Background: Adherence to treatment of latent tuberculous infection (LTBI), an essential component of tuberculosis (TB) elimination, is generally unsatisfactory.
Objectives: To examine the adherence and costs of nurse-managed, semi-directly observed preventive treatment (semi-DOPT) with twice-weekly isoniazid among hard-to-reach Ethiopian immigrants, and to compare the treatment outcomes of onsite vs. regional TB clinic-based physician's follow-up.
Methods: This was a quasi-experimental retrospective cohort analysis of LTBI treatment among Ethiopian immigrants in reception centres in the Zefat subdistrict of Northern Israel, screened and treated for LTBI during 2005-2011. Two physician follow-up appointments were scheduled for each patient.
Results: Of 663 eligible Ethiopian immigrants included in the study, 628 (94.7%) completed treatment. Treatment outcomes were similar among onsite vs. regional TB clinic-based physician follow-up. Non-completion was significantly associated with side effects (P < 0.001).
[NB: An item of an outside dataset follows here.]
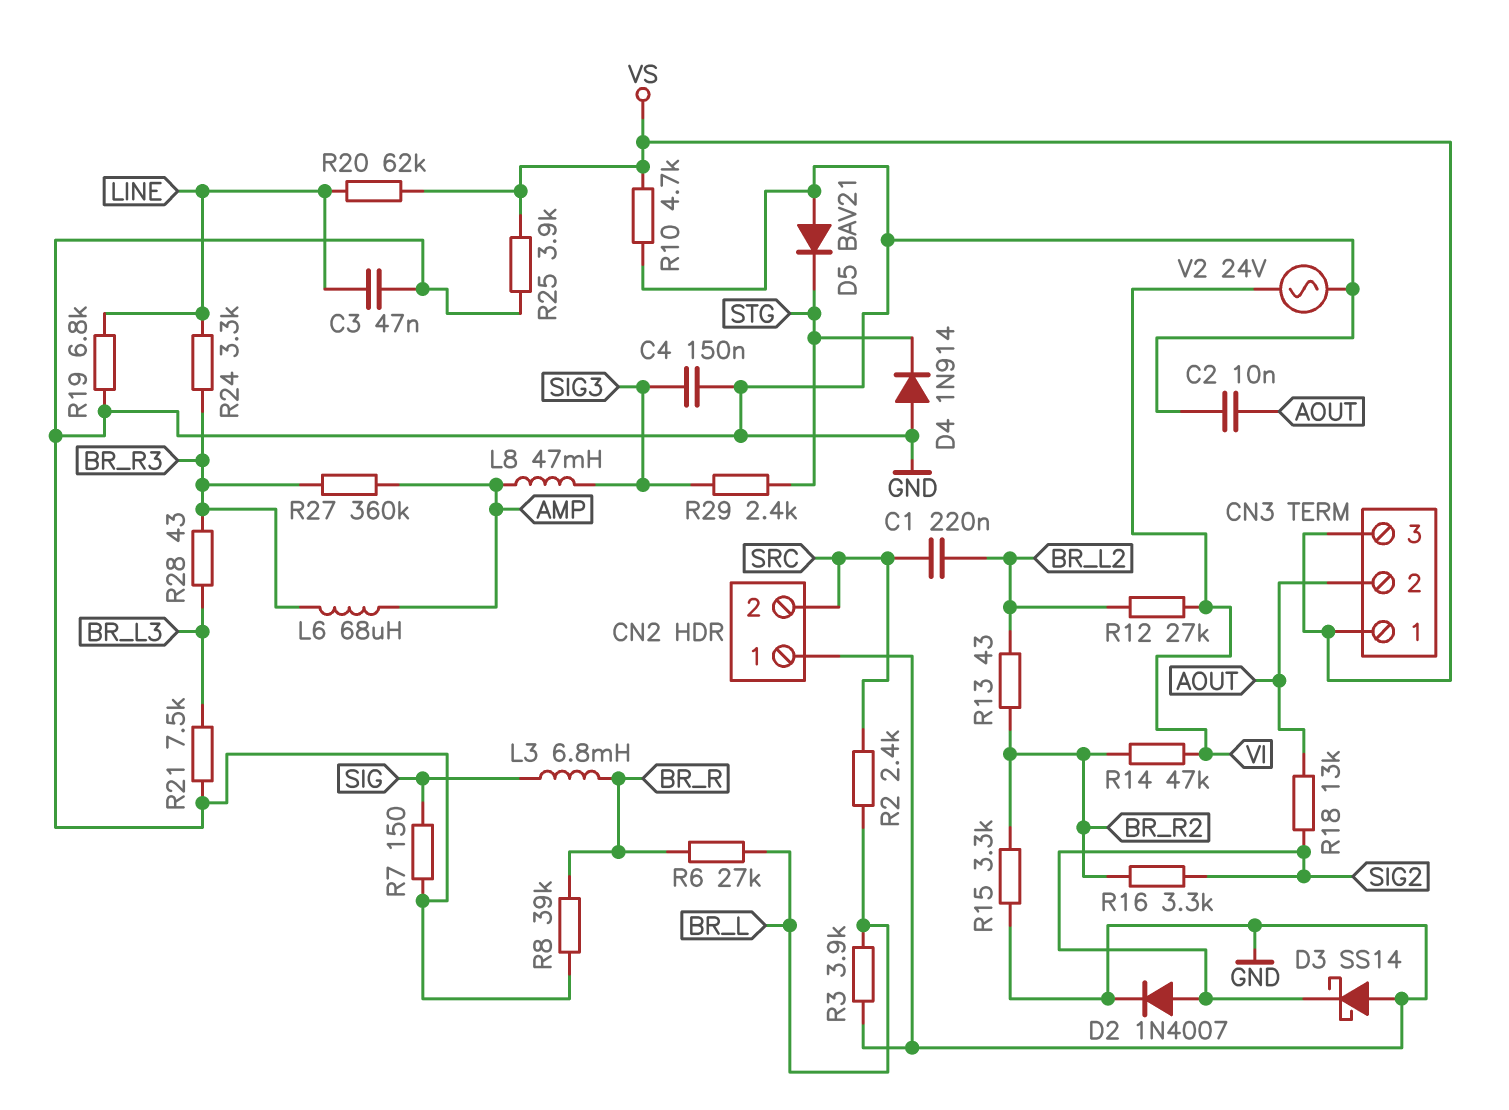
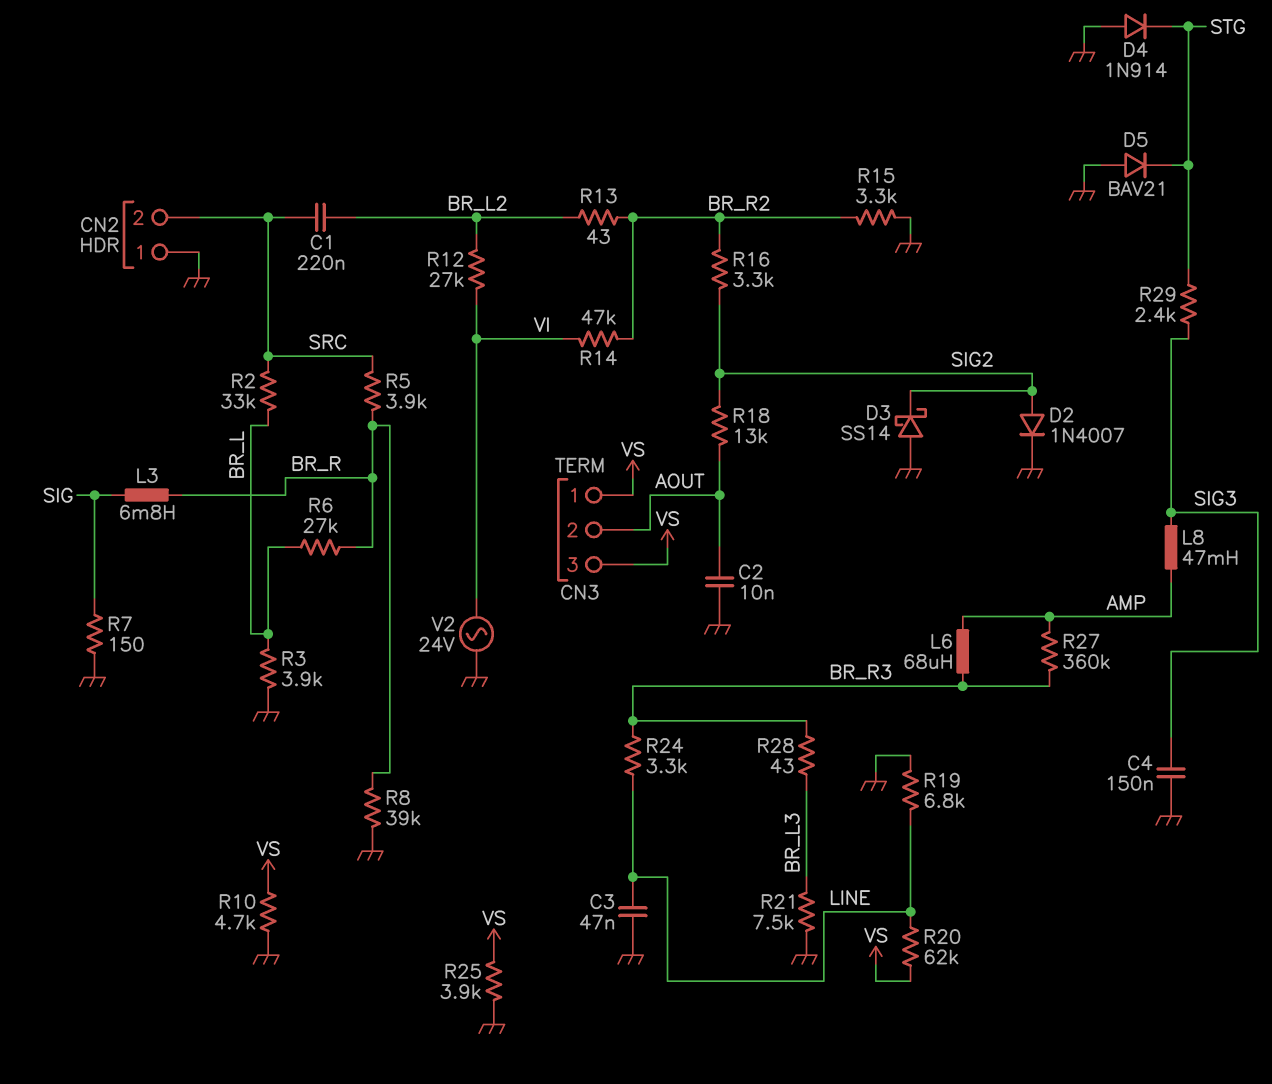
R2: 2.4k (BR_L, SRC) -> 33k (BR_L, SRC)
R5: none -> 3.9k (BR_R, SRC)

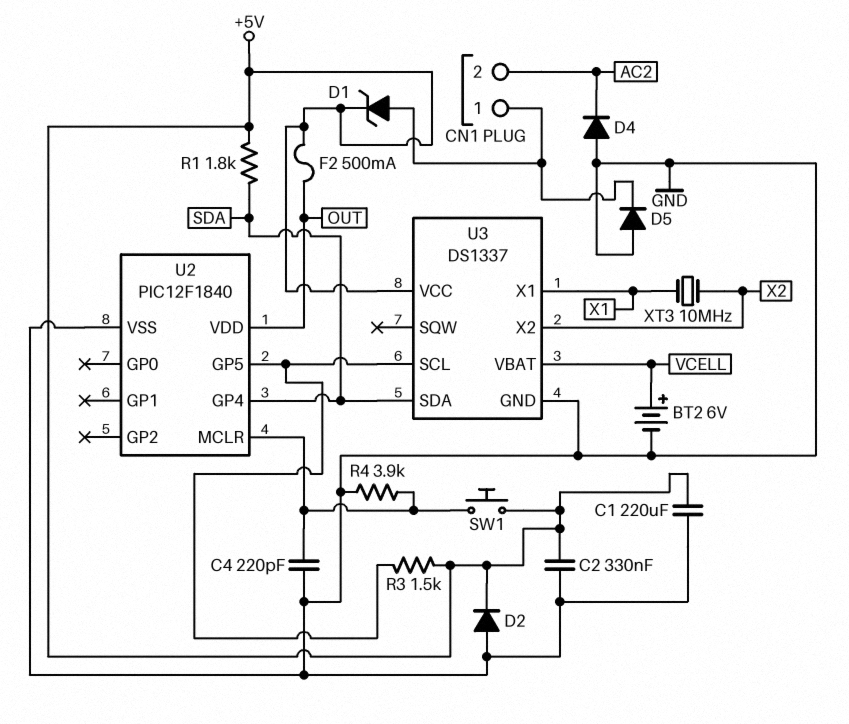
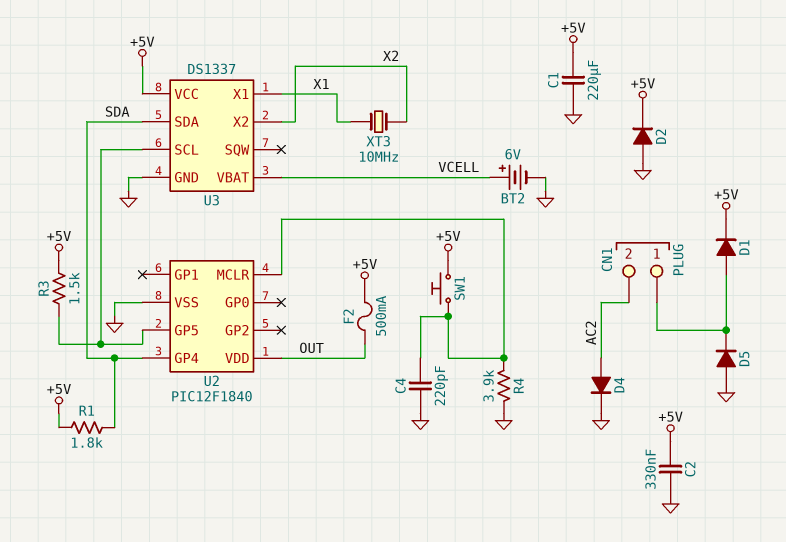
D1: zener (A CN1/1, K +5V) -> diode (A CN1/1, K +5V)
D4: diode (A GND, K AC2) -> diode (A AC2, K GND)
The total costs of treatment were relatively low, but were significantly higher for the TB clinic-based physician follow-up group.
Conclusion: Nurse-managed semi-DOPT for LTBI treatment with reduced physician follow-up among hard-to-reach Ethiopian immigrants was efficient and safe. Providing on-site physician follow-up proved to be cheaper than standard follow-up at the regional TB clinic. Starting LTBI treatment at an early stage after immigration, and providing treatment and convenient transportation free of charge probably also contributed to the high treatment completion rates.